Jacarandá is a studio album by Brazilian guitarist Luiz Bonfá, released by Ranwood Records in September 1973.

== Reception ==
The AllMusic review by Thom Jurek stated, "This is one of the most disciplined and ambitions recordings to be issued during that decade.

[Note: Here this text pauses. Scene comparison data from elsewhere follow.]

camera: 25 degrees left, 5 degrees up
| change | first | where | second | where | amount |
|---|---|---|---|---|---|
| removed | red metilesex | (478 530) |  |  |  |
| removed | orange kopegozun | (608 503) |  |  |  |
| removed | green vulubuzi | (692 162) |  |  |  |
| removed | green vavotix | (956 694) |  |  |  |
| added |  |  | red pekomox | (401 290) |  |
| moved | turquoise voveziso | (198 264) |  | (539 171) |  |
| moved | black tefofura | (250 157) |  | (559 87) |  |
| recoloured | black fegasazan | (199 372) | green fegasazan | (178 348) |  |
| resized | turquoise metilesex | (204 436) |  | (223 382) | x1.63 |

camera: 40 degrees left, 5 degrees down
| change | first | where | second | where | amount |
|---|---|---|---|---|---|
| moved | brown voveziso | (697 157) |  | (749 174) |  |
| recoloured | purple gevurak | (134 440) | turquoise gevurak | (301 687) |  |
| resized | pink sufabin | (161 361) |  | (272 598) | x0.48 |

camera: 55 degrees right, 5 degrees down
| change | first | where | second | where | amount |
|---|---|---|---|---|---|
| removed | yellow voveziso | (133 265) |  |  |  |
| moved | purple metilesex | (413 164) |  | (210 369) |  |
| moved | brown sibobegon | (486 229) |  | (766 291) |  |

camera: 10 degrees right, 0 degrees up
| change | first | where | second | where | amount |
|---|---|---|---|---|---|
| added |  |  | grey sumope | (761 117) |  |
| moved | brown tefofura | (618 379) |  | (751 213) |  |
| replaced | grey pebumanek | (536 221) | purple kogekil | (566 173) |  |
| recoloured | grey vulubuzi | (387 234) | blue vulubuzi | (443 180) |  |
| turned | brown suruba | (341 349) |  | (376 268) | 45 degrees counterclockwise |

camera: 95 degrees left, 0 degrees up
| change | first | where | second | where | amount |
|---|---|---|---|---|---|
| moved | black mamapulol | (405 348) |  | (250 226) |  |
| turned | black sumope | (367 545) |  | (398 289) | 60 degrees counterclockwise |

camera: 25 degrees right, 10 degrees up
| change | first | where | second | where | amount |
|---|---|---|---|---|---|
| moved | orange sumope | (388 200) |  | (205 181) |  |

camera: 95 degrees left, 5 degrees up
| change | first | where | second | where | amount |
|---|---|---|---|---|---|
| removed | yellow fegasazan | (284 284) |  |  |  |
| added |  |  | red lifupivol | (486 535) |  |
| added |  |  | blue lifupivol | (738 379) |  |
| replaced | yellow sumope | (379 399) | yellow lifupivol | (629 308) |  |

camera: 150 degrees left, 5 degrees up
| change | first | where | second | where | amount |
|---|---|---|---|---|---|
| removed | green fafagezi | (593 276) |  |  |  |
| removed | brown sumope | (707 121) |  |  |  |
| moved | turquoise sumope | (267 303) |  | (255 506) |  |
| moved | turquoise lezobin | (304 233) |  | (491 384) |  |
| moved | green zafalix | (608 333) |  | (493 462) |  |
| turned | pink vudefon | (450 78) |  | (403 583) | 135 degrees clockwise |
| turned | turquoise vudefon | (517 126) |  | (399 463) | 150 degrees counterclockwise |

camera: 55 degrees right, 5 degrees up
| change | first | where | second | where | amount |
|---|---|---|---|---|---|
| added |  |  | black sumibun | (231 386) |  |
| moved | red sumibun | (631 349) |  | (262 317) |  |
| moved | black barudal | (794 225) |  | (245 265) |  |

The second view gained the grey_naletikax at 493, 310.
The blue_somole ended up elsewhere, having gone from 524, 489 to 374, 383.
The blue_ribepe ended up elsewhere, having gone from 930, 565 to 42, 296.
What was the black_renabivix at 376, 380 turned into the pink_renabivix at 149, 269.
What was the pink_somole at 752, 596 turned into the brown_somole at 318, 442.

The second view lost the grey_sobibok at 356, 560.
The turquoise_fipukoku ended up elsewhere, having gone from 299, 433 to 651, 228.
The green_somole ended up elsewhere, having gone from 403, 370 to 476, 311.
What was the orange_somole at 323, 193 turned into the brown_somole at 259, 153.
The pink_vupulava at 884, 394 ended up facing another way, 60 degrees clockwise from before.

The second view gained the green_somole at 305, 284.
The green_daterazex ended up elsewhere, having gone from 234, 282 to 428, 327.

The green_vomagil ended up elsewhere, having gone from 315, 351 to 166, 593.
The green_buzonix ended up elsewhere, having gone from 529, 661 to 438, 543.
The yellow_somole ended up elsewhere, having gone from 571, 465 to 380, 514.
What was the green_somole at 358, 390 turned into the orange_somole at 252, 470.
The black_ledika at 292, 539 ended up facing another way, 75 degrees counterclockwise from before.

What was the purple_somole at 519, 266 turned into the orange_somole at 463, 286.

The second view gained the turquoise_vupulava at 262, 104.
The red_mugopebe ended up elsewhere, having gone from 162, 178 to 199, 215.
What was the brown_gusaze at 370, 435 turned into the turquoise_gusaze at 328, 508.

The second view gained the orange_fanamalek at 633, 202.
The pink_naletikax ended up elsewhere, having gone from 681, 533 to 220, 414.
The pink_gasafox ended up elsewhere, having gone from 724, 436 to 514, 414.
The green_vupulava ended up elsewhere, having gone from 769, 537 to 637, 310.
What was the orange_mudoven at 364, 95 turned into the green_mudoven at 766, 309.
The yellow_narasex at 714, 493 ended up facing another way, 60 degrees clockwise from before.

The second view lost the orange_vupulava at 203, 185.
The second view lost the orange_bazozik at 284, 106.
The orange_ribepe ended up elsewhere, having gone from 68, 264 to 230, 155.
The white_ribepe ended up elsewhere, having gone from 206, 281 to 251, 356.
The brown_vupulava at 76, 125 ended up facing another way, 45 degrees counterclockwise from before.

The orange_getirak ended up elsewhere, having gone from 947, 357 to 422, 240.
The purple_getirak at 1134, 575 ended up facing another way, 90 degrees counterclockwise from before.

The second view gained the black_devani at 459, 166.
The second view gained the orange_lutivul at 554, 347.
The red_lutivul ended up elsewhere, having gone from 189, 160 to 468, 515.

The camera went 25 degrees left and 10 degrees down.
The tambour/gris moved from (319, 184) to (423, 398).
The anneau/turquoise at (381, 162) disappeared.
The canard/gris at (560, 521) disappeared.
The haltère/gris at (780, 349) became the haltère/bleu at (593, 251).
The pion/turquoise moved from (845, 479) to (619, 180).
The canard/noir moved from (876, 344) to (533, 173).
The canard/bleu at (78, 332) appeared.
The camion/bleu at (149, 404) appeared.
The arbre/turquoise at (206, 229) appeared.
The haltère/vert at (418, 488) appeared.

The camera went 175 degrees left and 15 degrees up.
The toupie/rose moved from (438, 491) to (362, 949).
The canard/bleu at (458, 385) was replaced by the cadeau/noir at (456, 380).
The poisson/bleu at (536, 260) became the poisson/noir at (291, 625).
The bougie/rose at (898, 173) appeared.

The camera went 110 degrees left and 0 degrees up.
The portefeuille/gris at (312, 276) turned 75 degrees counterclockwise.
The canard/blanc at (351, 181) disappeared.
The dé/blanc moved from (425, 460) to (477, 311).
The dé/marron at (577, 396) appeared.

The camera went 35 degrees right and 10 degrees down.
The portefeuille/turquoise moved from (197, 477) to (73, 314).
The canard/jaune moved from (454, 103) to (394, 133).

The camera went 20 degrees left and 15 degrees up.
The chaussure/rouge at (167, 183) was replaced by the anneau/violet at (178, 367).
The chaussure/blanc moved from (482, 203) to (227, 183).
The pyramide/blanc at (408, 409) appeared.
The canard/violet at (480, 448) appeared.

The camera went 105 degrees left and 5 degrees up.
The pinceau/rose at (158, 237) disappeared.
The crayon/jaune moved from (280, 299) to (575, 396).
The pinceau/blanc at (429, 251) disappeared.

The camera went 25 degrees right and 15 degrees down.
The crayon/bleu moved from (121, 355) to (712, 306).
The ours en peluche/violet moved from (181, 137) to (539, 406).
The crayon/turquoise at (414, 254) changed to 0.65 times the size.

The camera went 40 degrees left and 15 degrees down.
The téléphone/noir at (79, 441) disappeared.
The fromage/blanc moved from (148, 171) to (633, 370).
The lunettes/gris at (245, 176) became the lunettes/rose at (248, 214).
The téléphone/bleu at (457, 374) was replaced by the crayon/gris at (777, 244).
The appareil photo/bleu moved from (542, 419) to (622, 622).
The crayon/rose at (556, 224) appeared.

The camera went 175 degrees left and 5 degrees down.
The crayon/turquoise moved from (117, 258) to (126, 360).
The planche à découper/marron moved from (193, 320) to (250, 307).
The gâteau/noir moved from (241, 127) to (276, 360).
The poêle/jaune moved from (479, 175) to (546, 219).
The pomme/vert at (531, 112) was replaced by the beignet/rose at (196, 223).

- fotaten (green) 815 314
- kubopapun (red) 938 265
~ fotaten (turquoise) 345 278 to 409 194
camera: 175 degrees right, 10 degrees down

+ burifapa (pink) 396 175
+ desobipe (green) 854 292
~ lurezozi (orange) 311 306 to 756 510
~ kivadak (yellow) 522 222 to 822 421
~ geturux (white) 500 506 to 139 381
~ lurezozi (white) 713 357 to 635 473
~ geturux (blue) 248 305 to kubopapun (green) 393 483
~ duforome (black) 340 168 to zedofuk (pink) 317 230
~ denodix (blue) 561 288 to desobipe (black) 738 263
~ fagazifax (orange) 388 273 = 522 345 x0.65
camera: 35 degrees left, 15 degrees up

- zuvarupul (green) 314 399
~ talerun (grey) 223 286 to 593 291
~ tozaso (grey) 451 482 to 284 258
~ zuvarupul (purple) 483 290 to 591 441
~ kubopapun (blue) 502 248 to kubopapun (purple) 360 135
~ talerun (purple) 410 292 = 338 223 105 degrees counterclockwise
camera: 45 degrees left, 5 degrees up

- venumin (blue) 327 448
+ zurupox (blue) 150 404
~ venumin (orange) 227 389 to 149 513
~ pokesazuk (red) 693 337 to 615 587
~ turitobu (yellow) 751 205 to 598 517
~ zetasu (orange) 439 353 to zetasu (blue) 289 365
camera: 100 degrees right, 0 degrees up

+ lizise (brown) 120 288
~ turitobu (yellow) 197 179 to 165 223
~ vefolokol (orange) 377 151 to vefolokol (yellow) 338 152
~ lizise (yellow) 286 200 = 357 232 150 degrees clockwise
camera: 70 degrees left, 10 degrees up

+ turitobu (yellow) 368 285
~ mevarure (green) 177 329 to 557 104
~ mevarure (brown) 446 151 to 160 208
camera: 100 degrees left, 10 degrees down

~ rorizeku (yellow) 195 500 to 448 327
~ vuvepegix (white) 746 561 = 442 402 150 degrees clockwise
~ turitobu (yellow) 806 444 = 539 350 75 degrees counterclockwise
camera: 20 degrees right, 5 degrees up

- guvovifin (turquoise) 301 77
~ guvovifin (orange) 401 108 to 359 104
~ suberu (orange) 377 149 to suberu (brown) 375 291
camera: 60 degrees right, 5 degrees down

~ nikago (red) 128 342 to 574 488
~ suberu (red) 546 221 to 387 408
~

Here, Bonfá's gorgeous palette of samba and bossa melodies is married to film score dynamics, lush romantic cadenzas, smoking jazz grooves and cultured extrapolations of folk and popular music schemas, creating a stunning mosaic of color, release, pastoral elegance and bad-ass, intoxicating, polyrhythmic Latin soul vistas."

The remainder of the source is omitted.